Overview
Below is a description of our AI pipeline.
1/ Tokenization
Tokenization is where we split an input string into different atomic parts, usually words.
One of the simplest form of tokenization can be defined as separation by spaces:
“This is simple.” -> [“This”, “is”, “simple.”].
This task can be quite complex with languages where back spaces are not here to help:
これは簡単です
2/ Typo Correction
Typo Correction is the process detecting and providing suggestions for incorrectly spelled words in a text. Our approach is to handle this in a proactive way by adding simulated typos errors in the trained dataset to teach bots some common and previsible errors that your users can come with.

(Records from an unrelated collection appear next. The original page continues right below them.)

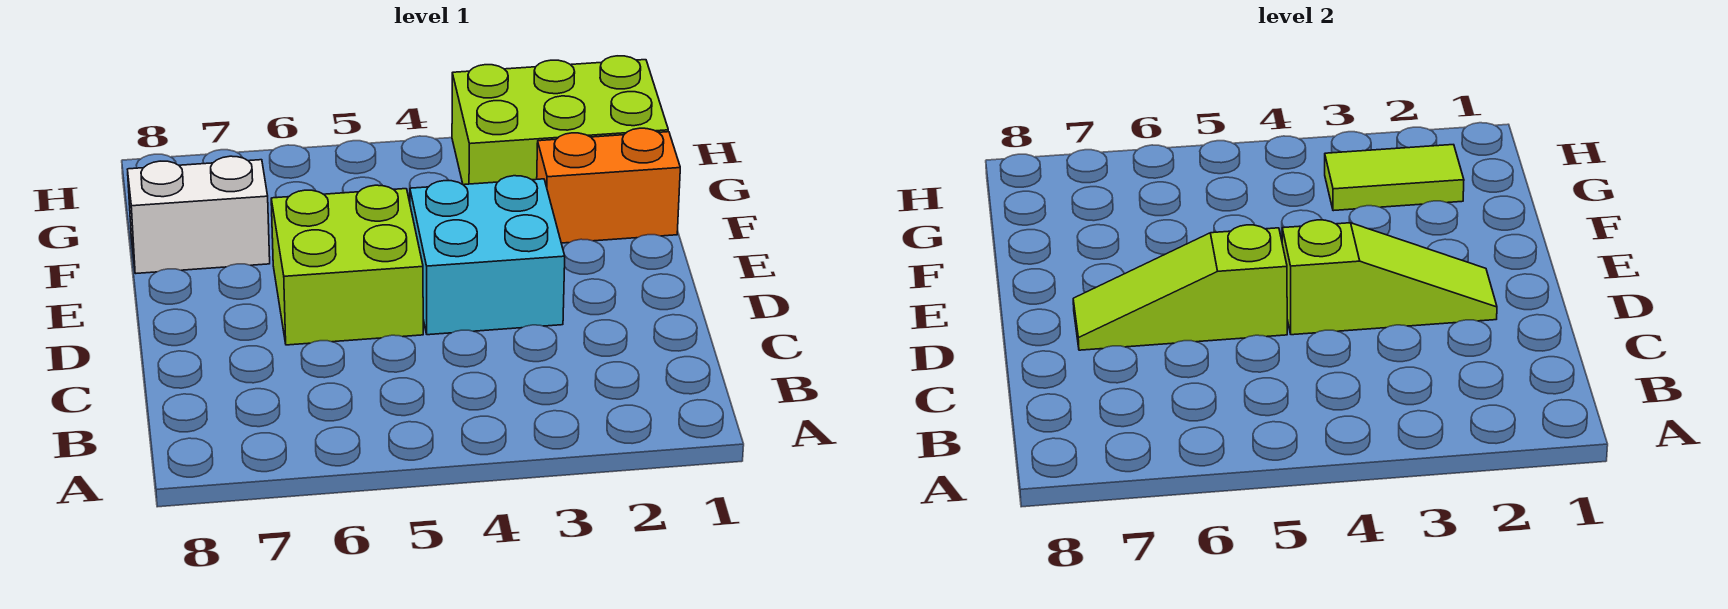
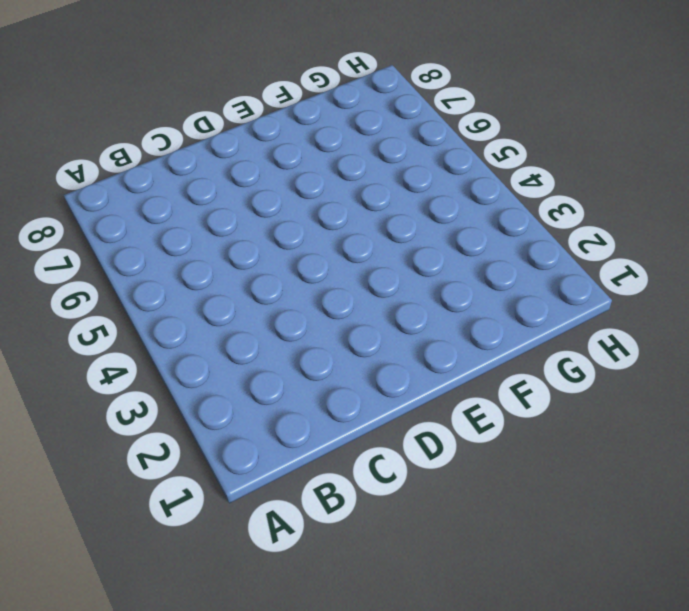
none -> cyan brick D3:E4 level 1
none -> lime brick D5:E6 level 1

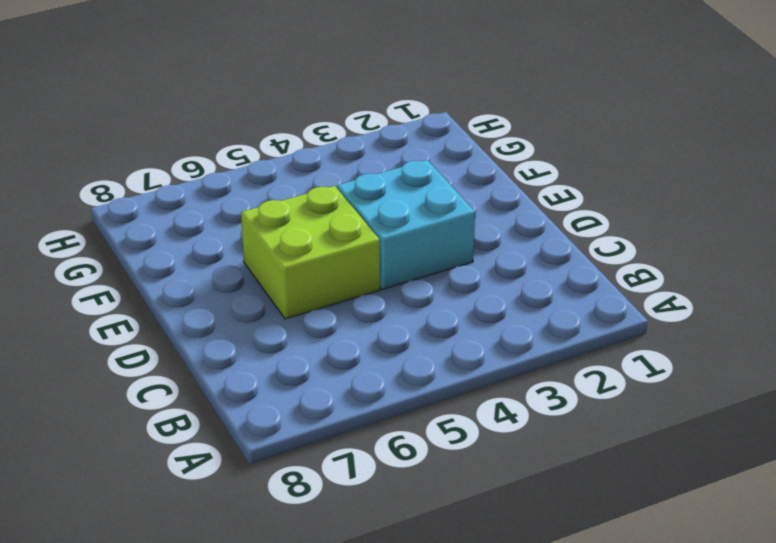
none -> orange brick F1:F2 level 1
none -> white brick F7:F8 level 1

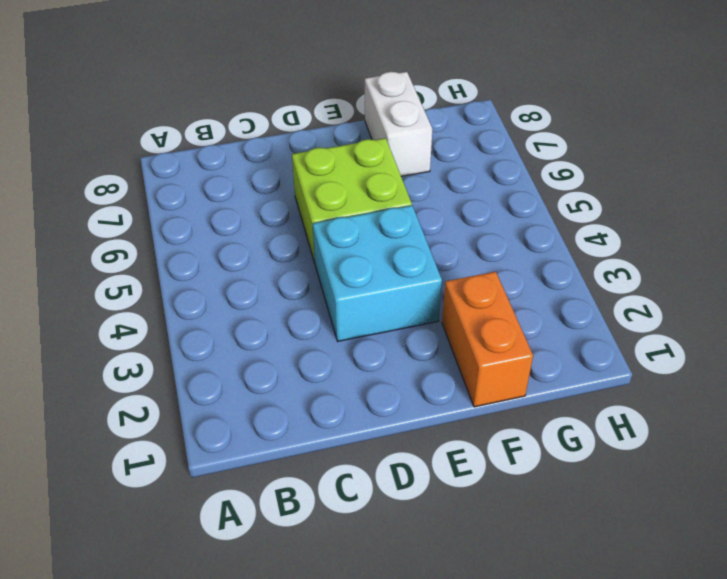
none -> lime brick G1:H3 level 1
none -> lime slope D2:D4 level 2 top 4

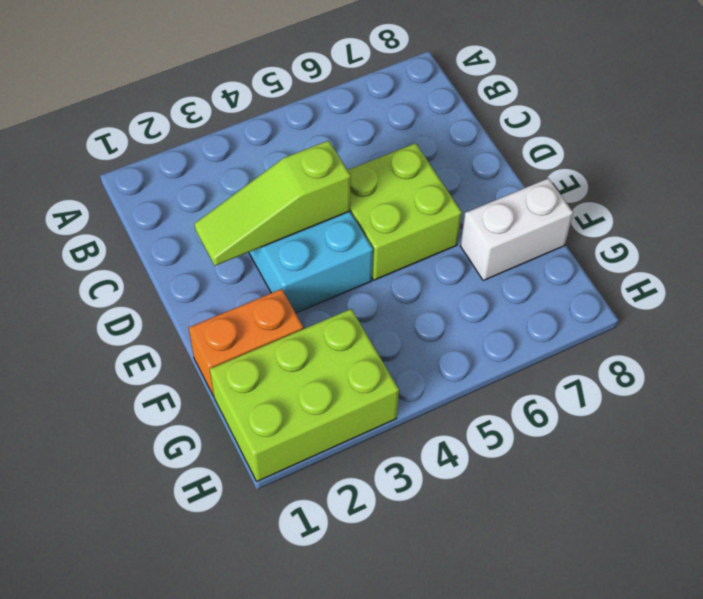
none -> lime slope D5:D7 level 2 top 5
none -> lime tile G2:G3 level 2

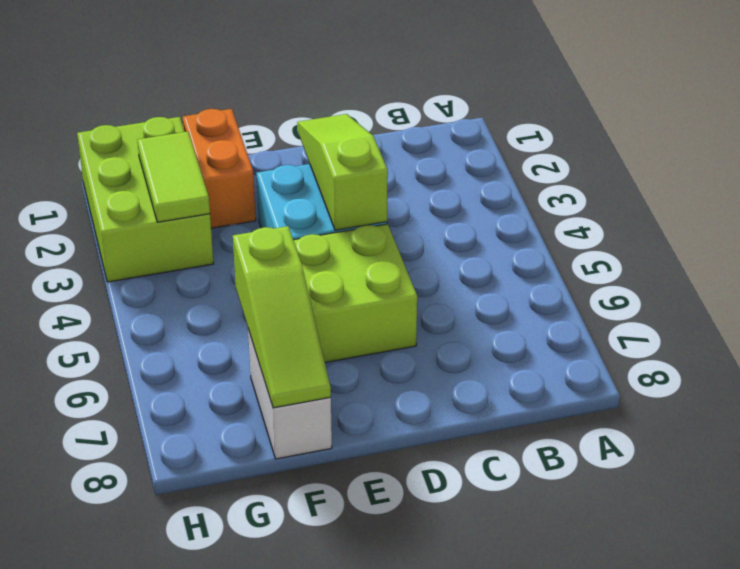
lime slope F6:F8 level 2 top 6 -> lime slope D5:D7 level 2 top 5

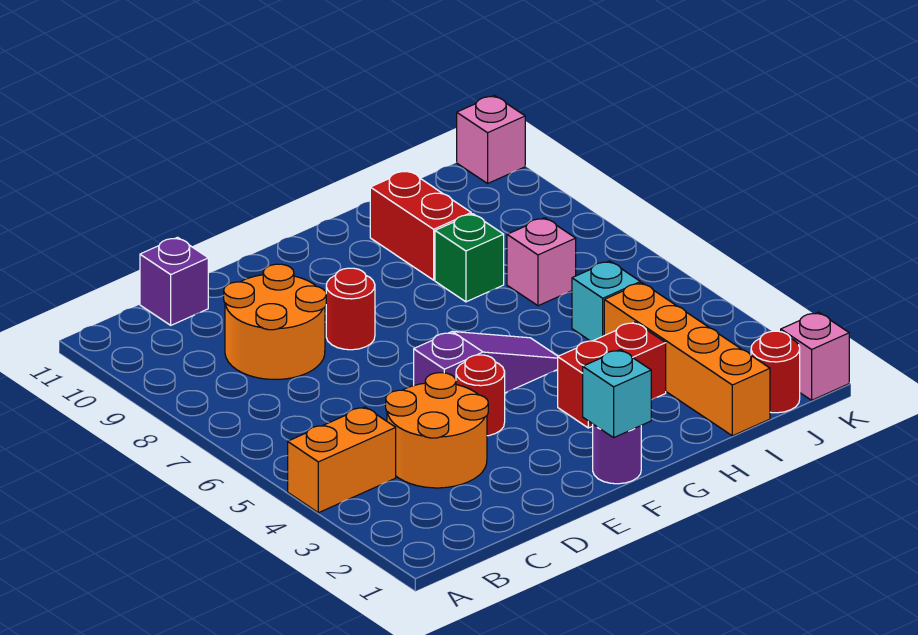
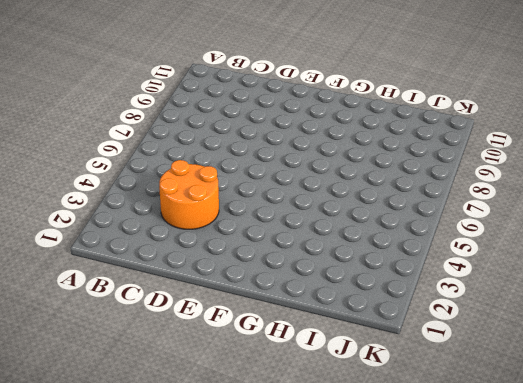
none -> orange brick A4:B4 level 1
none -> orange round brick C8:D9 level 1
none -> purple brick C11 level 1

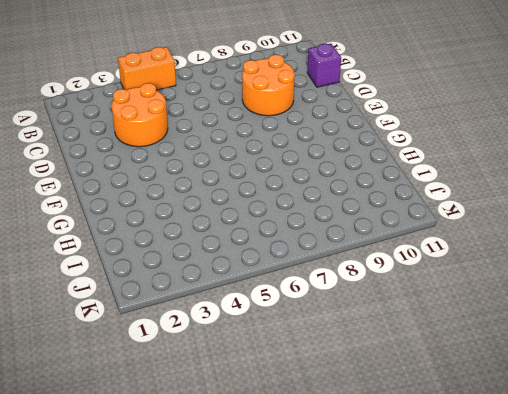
orange brick A4:A5 level 1 -> orange brick A4:B4 level 1
none -> red round brick E4 level 1
none -> purple slope E5:G5 level 1 top E
none -> red round brick E8 level 1

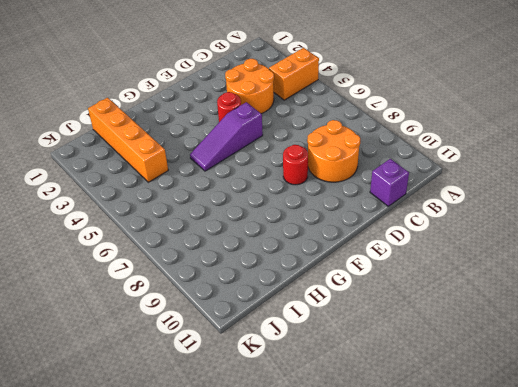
none -> purple round brick F1 level 1
none -> red brick G3:H3 level 1
none -> green brick H8 level 1

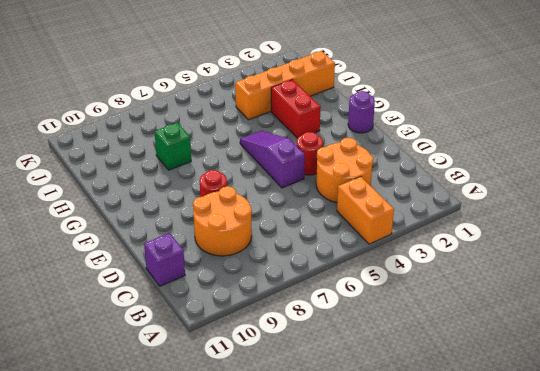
none -> red brick H9:H10 level 1
none -> cyan brick I5 level 1
none -> pink brick I7 level 1

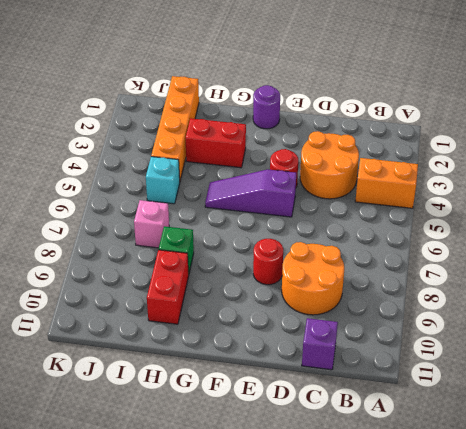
none -> red round brick J1 level 1
none -> pink brick K1 level 1
none -> pink brick K11 level 1

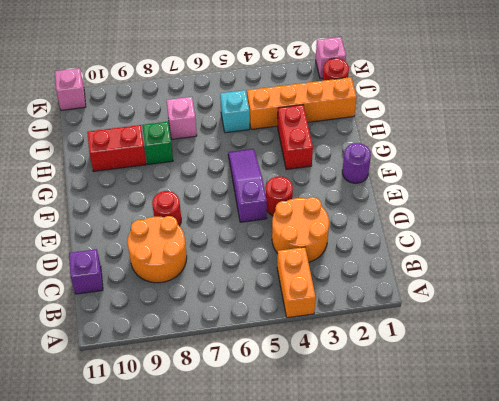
none -> cyan brick F1 level 2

Note: Typo correction is not necessary if you are using a modern vectorizer such as the "CBOW + Bigram" vectorizer
3/ Entity Extraction
Entity extraction is using two different approaches:
a) Custom entity extraction: Extracts a relevant information from a text, this information being learned to the bot by a list of element and their synonyms that you have provided.
b) System entity extraction: Extracts time, numbers, ect. Full list available here. This information is provided and trained by Smartly.AI for all the users of the platform.
4/ Vectorization
Because Natural Language Processing is a lot of Maths, we use Vectorization to transform the user request to a mathematical object.
For example, if our dictionary contains the words {Smartly.AI, is, the, best, great}, and we want to vectorize the text “Smartly.AI is great”, we would have the following vector: (1, 1, 0, 0, 1).
It's a bit more complex, but you got the idea 😉
We currently offer two vectorizers:
- TF-IDF: A very basic but efficient algorithm, the only limitation is that this vectorizer is using words with no linguisitic context, those of the word is present you will get a 1, if it absent you get a 0. This binary behaviour lacks flexibility.
- FasText: This particular vectorizer offers the advantages of his grandfather TF-IDF plus some additional flexibility.
- Typos robustness: To a certain extent, this vectorizer offer more flexibility to typos by looking at group of characters instead of full words AND by looking at what is before and after each group of characters.
- Synonym handling: The fact that this vectorizer is using embeddings to vectorize inputs allows to accept words that were not necessary in the training data set
5/ Intent Detection
One of the key component of the platform!
Basically, it compares the input vector to a set of pre-trained vectors (intents) to find the one that is the most similar. The result of this operation is the best intent candidate and a confidence score.
6/ Sentiment Analysis
Extracts sentiment polarity (positive or negative) from user input.
For more on this, please visit the Sentiment Analysis section.
7/ Pick up the best bot (Master Bot)
If you are using a Master Bot, the dialogue engine will decide to witch bot the user request should be delegated and when to switch to another one.
8/ Contextualization
When we receive a user request, before processing it, we retrieve all the context.
Some elements of this context are:
- last active state,
- last user request / bot answer
- short term memory,
- long term memory,
- user data ( if for example the user is coming from Messenger )
9/ Dialog flow processing
Once we have an understanding of what the user wants and some elements of context, the dialog engine takes all this and navigate in the dialog flow to find the next best dialog state to activate.
10/ Custom code processing
If the answer requires some custom code execution, a docker is allocated in our infrastructure for this code to be executed. This can be executed in a time 90 seconds time slots
11/ Answer generation
The answer generation prepares the response of the bot according to what you have defined in your dialog flow, the context and your custom code.
12/ Logging
All this exchange is logged in the platform database so you can monitor and improve your bot later.